A Stalingrado, com’è noto, i sovietici smisero di ritirarsi. La lunga marcia verso est, attraverso l’Ucraina e la regione tra il Don e il Volga, lì s’arrestò. Sappiamo dalla storia che s’arrestò per ordine preciso di Stalin, che dietro la decisione da cui di fatto partì la riscossa contro l’invasore ci fu la totale noncuranza del terribile autocrate per il prezzo in vite umane, la certezza, da lui comunicata e corroborata da infiniti esempi pregressi, che la ritirata avrebbe comportato ugualmente la morte. Grossman però non adotta questa linea interpretativa, non legge la resistenza di Stalingrado come frutto del terrore staliniano, bensì come risposta di ciascuno a un’evidenza che unisce tutti gli uomini: l’esigenza insopprimibile di vivere liberi sulla propria terra, di sperare in un futuro per i propri figli. Un’evidenza che non ha neppure bisogno di parole, una chiamata del destino per lo più non cercata (la folla di contadini e operai e infermiere che si muove nei capitoli del romanzo è fatta di gente che avrebbe di gran lunga preferito restare a casa propria, a svolgere il proprio lavoro, a curare la propria famiglia), davanti alla quale, tuttavia, ciascuno sa che bisogna dare la vita. In questa consapevolezza trasfigurante sta la radice dell’eroismo, la possibilità dell’epica.

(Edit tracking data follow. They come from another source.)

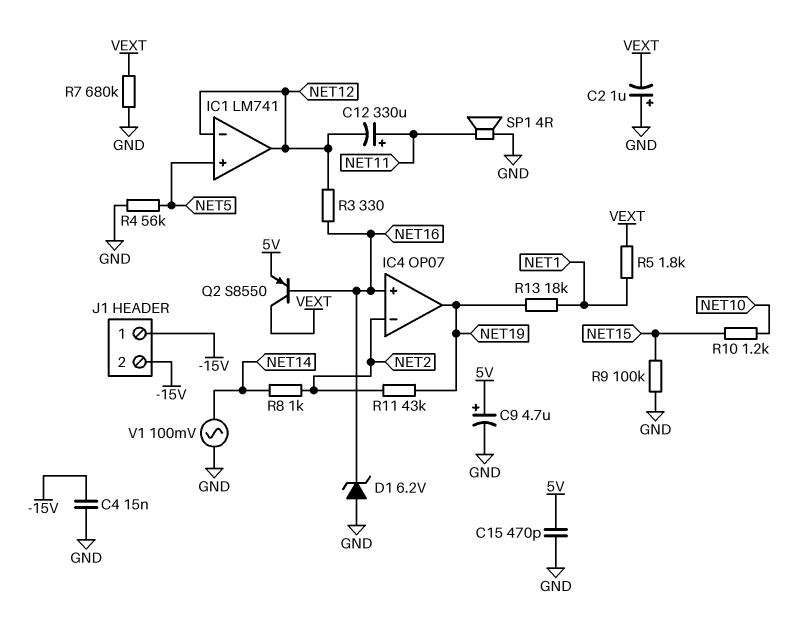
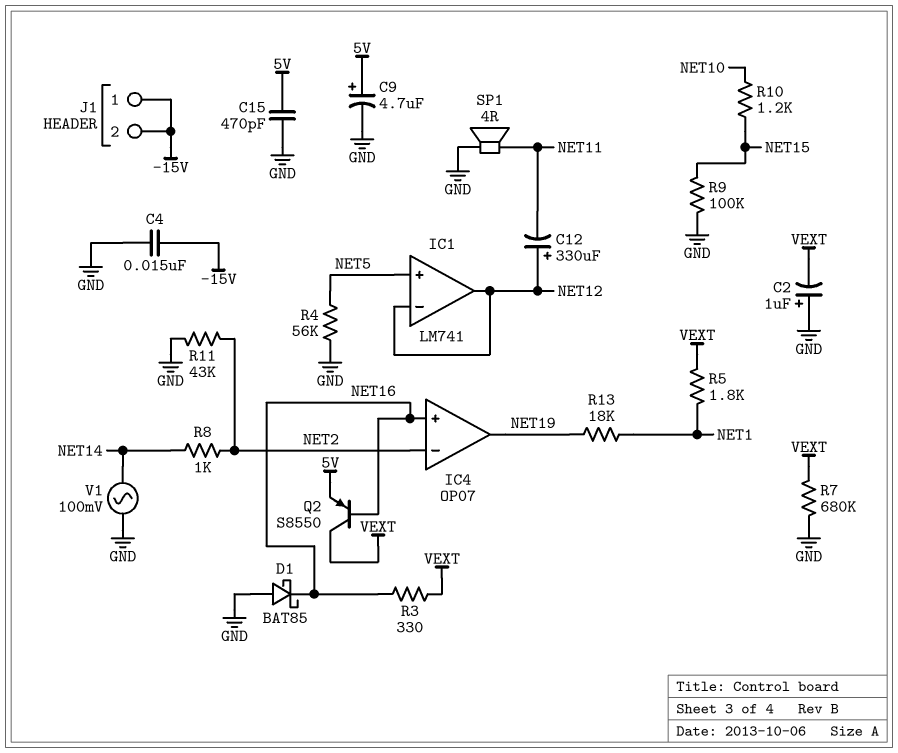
C12: 330uF (plus NET11, minus NET12) -> 330uF (plus NET12, minus NET11)
D1: zener 6.2V (A GND, K NET16) -> schottky BAT85 (A GND, K NET16)
R3: 330 (NET12, NET16) -> 330 (NET16, VEXT)
R11: 43k (NET2, NET19) -> 43k (GND, NET2)

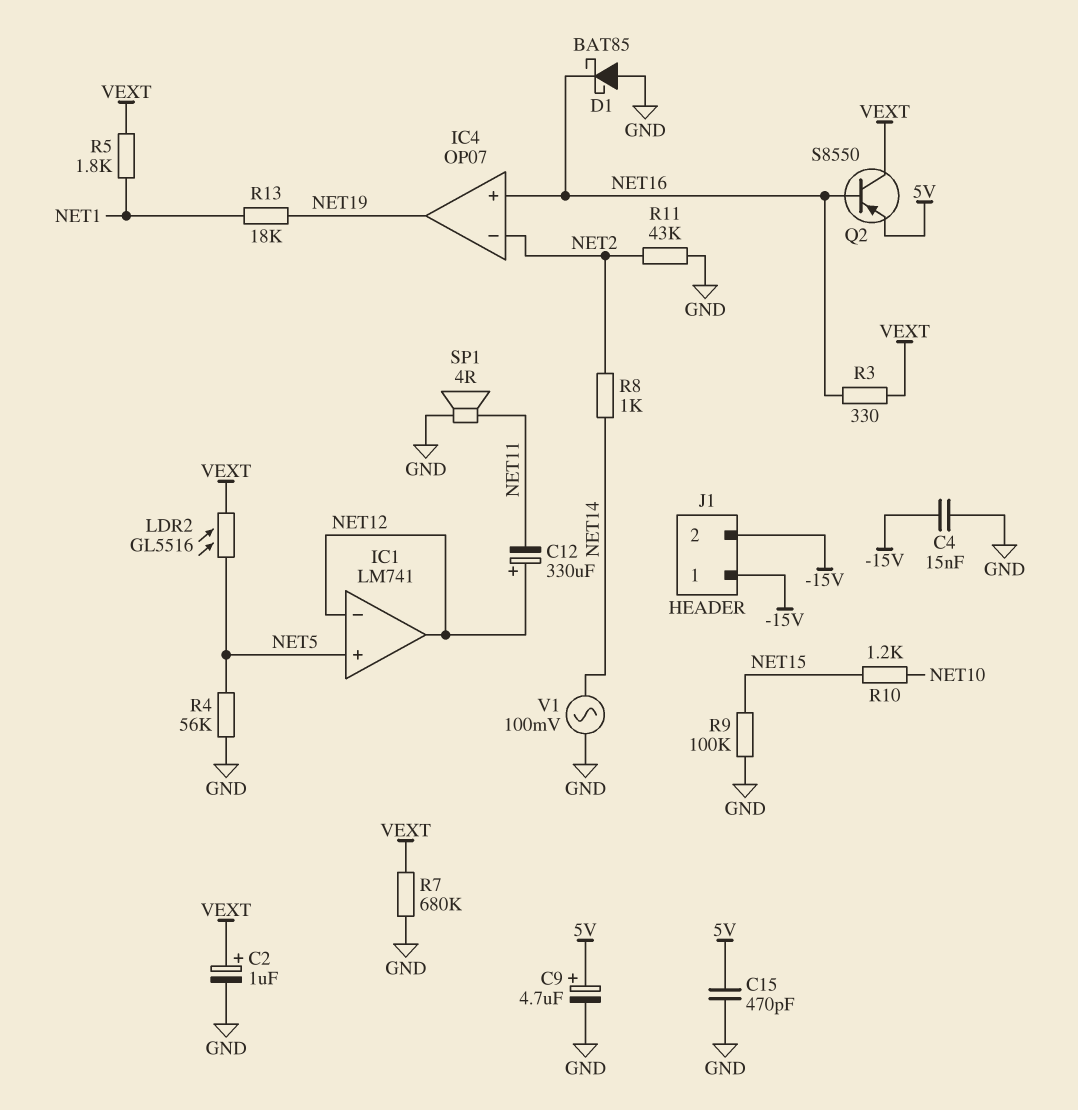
C2: 1uF (plus GND, minus VEXT) -> 1uF (plus VEXT, minus GND)
LDR2: none -> GL5516 (NET5, VEXT)

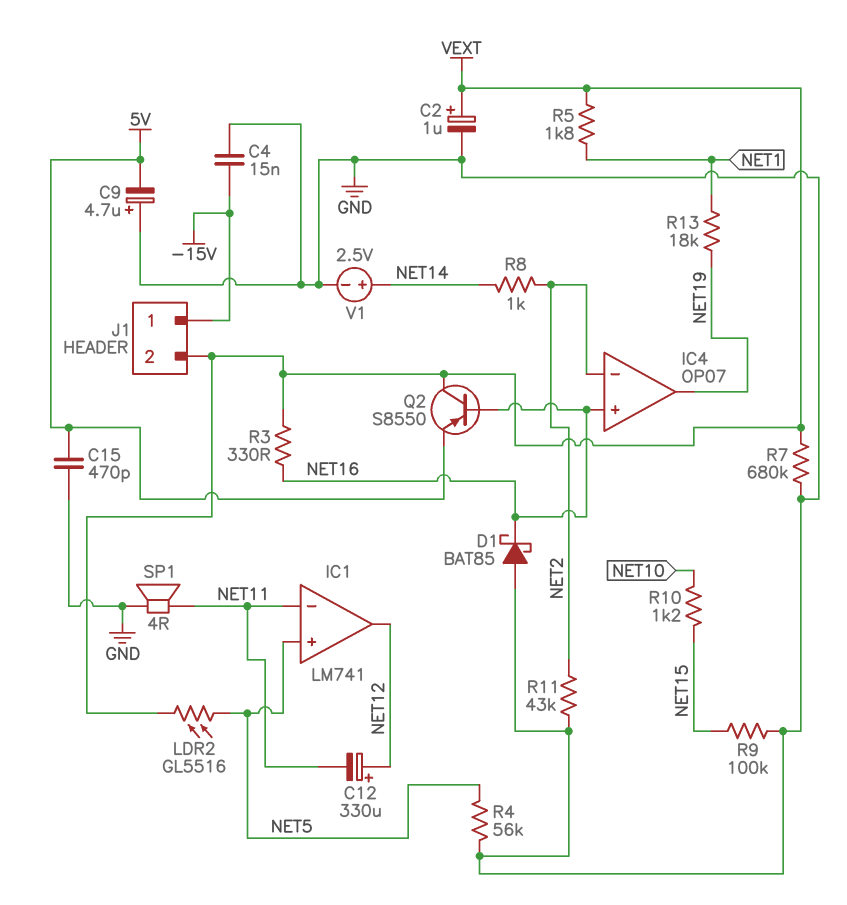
C9: 4.7uF (plus 5V, minus GND) -> 4.7uF (plus GND, minus 5V)
IC1 pin in-: NET12 -> NET11
J1 pin 2: -15V -> VEXT
V1: AC 100mV (GND, NET14) -> 2.5V (plus NET14, minus GND)

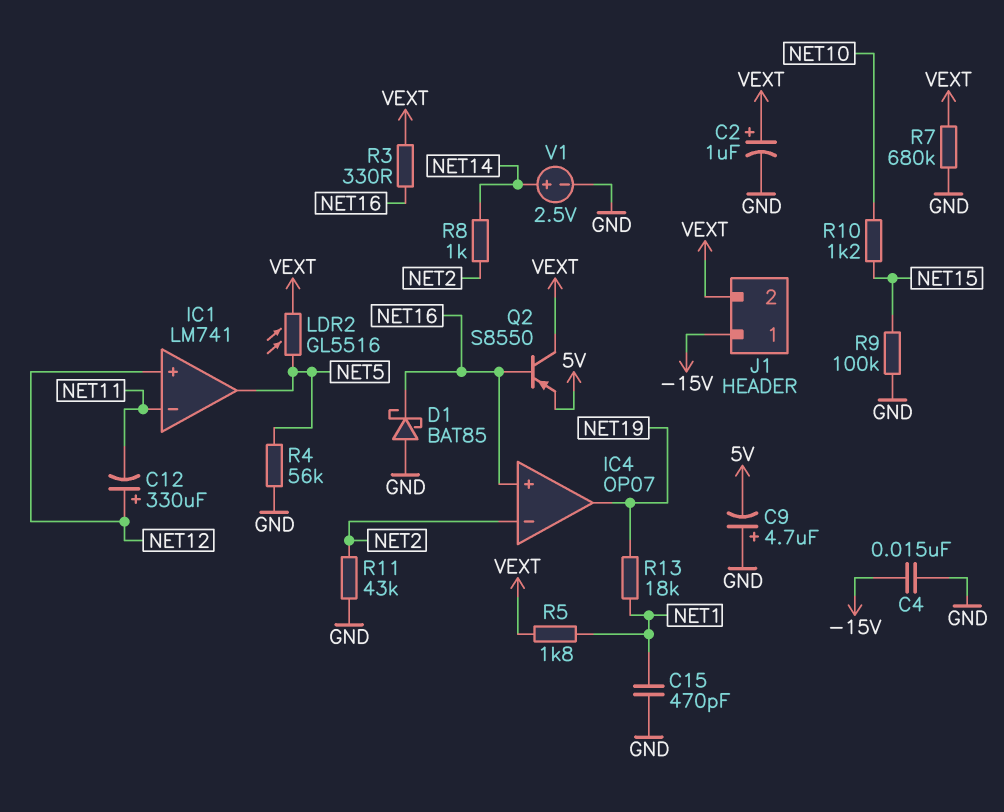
C15: 470pF (5V, GND) -> 470pF (GND, NET1)
IC1 pin in+: NET5 -> NET12
IC1 pin out: NET12 -> NET5
SP1: speaker 4R (GND, NET11) -> none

La storia redazionale ed editoriale di Stalingrado è molto complicata. L’autore vi lavorò a partire dal 1943, sulla base dei fittissimi appunti presi durante i quattro anni in cui seguì l’esercito come corrispondente; la prima stesura fu conclusa sei anni dopo. Da lì partì una vicenda intricata e laboriosissima di revisioni dell’autore, censure, interventi redazionali: non diamo conto dei particolari, che si possono trovare nella nota redazionale all’edizione inglese in appendice a quella italiana di Adelphi, basti qui ricordare che in tutto le redazioni furono undici, con varianti profonde e un andirivieni di passi e personaggi tra Stalingrado e Vita e destino, concepiti fin dall’inizio come dilogia. In ogni caso, il libro non vide la luce fino al 1954, morto Stalin. Né fu l’unica opera di Grossmann ad avere vita difficile: Stalingrado era stato preceduto dal Libro nero, raccolta di testimonianze sulle stragi di ebrei perpetrate dai tedeschi durante l’occupazione, che avrebbe dovuto uscire nel ’46 ma non uscì mai. Quanto a Vita e destino, si ricorderà che esso fu pubblicato solo nel 1980, postumo, e in Svizzera, dopo che un’unica copia fortunosamente salvata era stata fatta arrivare a Losanna da Sacharov.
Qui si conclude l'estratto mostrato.